Published 30 May 2023

Basseterre

Buckie Got It, St Kitts Nevis News Source

ST. KITTS AND NEVIS EMBRACES EFFORTS TO ABOLISH SYSTEMATIC RACISM

Basseterre, St. Kitts, May 30, 2023 (SKNIS): Her Excellency Ambassador Nerys Dockery, St. Kitts and Nevis’ Permanent Representative to the United Nations (UN) said that the Federation continues to embrace the efforts to abolish systematic racism.

Ambassador Dockery made these remarks while addressing the Second Session of the Permanent Forum on People of African Descent (PFPAD) on Tuesday, May 30, 2023, at the United Nations Headquarters in New York. The event runs from May 30 to June 02, 2023. It is held under the theme: ‘Realizing the dream: A United Nations Declaration on the promotion, protection and full respect of the human rights of people of African descent.’

“The abolition of systemic racism requires a systemic response, and St. Kitts and Nevis is proud to align itself with the CARICOM statement and to stand in solidarity with our brothers and sisters across the Caribbean Community in making the call for Reparatory Justice and increasing our advocacy within the United Nations system to identify pragmatic steps towards its achievement,” said Ambassador Dockery.
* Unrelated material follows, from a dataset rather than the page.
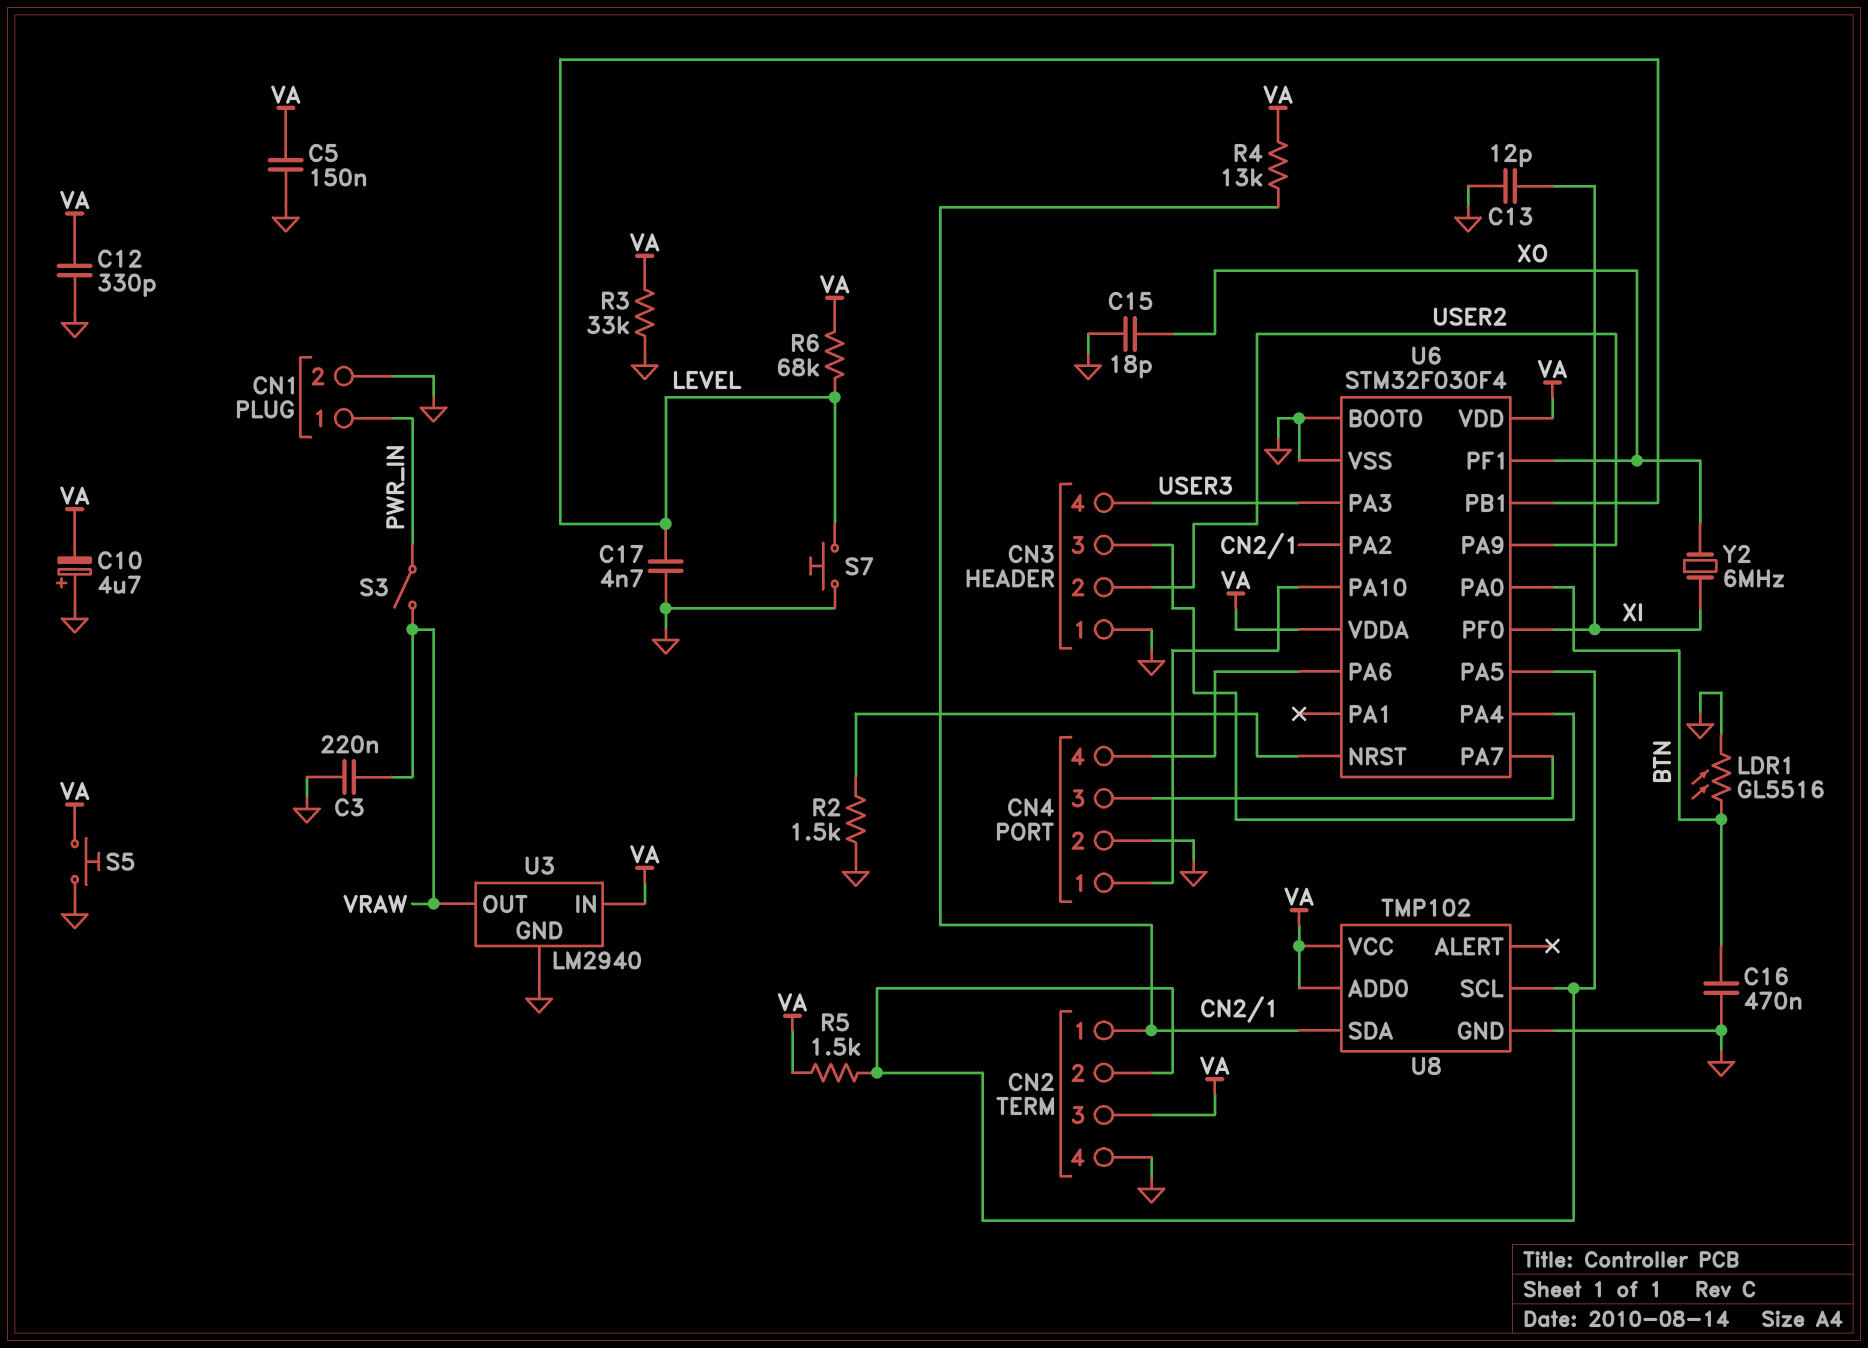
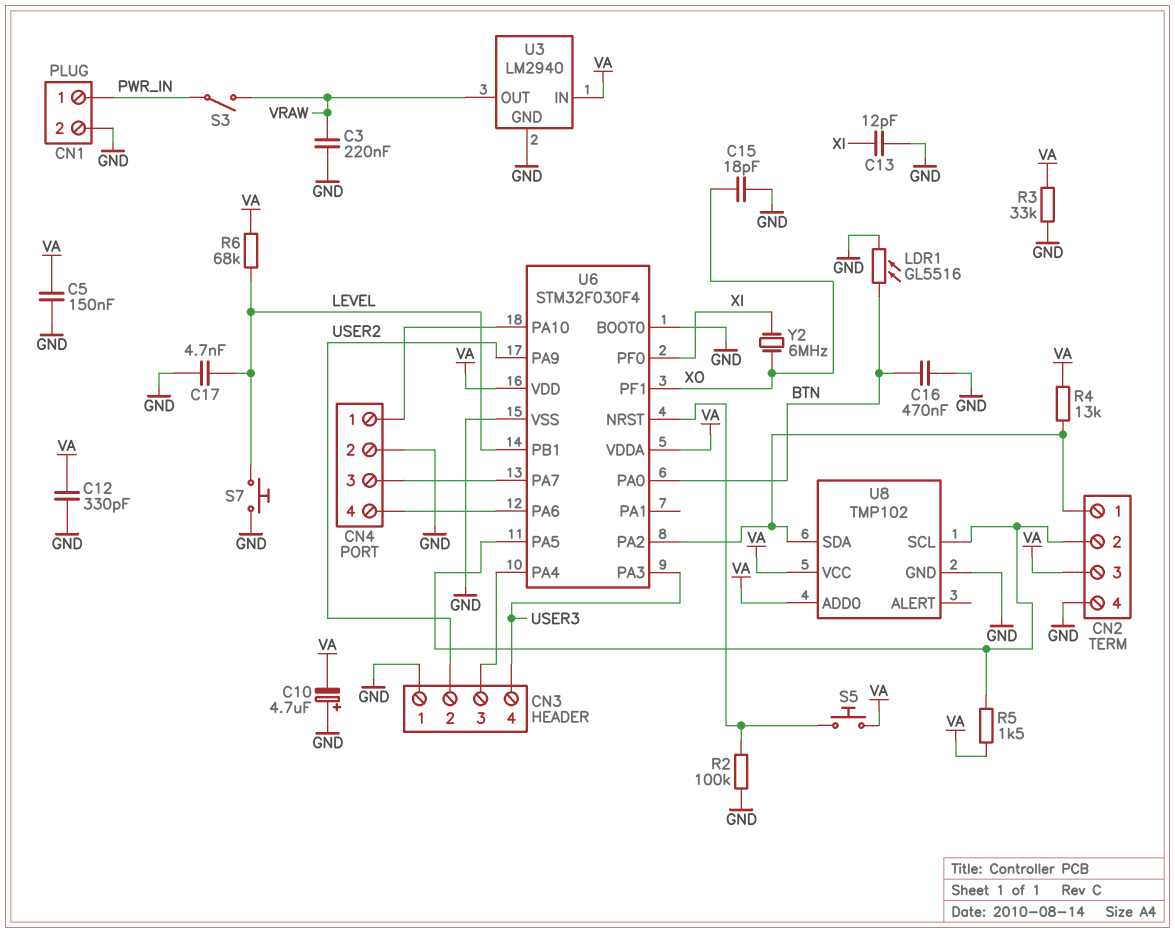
R2: 1.5k (GND, U6/NRST) -> 100k (GND, U6/NRST)
S5: button (GND, VA) -> button (U6/NRST, VA)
“Reparatory justice for injury, loss and damage caused by centuries of chattel slavery, native genocide and deceptive indentureship, is the defining cause of our time to which we must dare to be worthy, especially as the International Decade for Persons of African Descent winds down.  St. Kitts and Nevis, therefore, fully supports the extension of the International Decade for People of African Descent for another decade. Change has been slow in coming, but change will come,” she added.

She noted that St. Kitts and Nevis “stands solidly behind CARICOM’s 10-Point Action Plan” for Reparatory Justice.

“It demands that the descendants of those perpetrators who benefited from slavery and the diabolical trans-Atlantic trade in Africans must return to the scene of the crime, for there is a case to be answered,” the Ambassador noted. “It also demands that the humanity of the persons of African descent who continue to experience the deleterious effects of that sordid system must also be acknowledged and affirmed, first by way of apology and then through the implementation of a radical social, political, health, education and economic justice programme.”

In the context of the Second Session of the PFPAD, Ambassador Dockery challenged all participants to dare something worthy, adding that “it was the rationale upon which the United Nations was built.”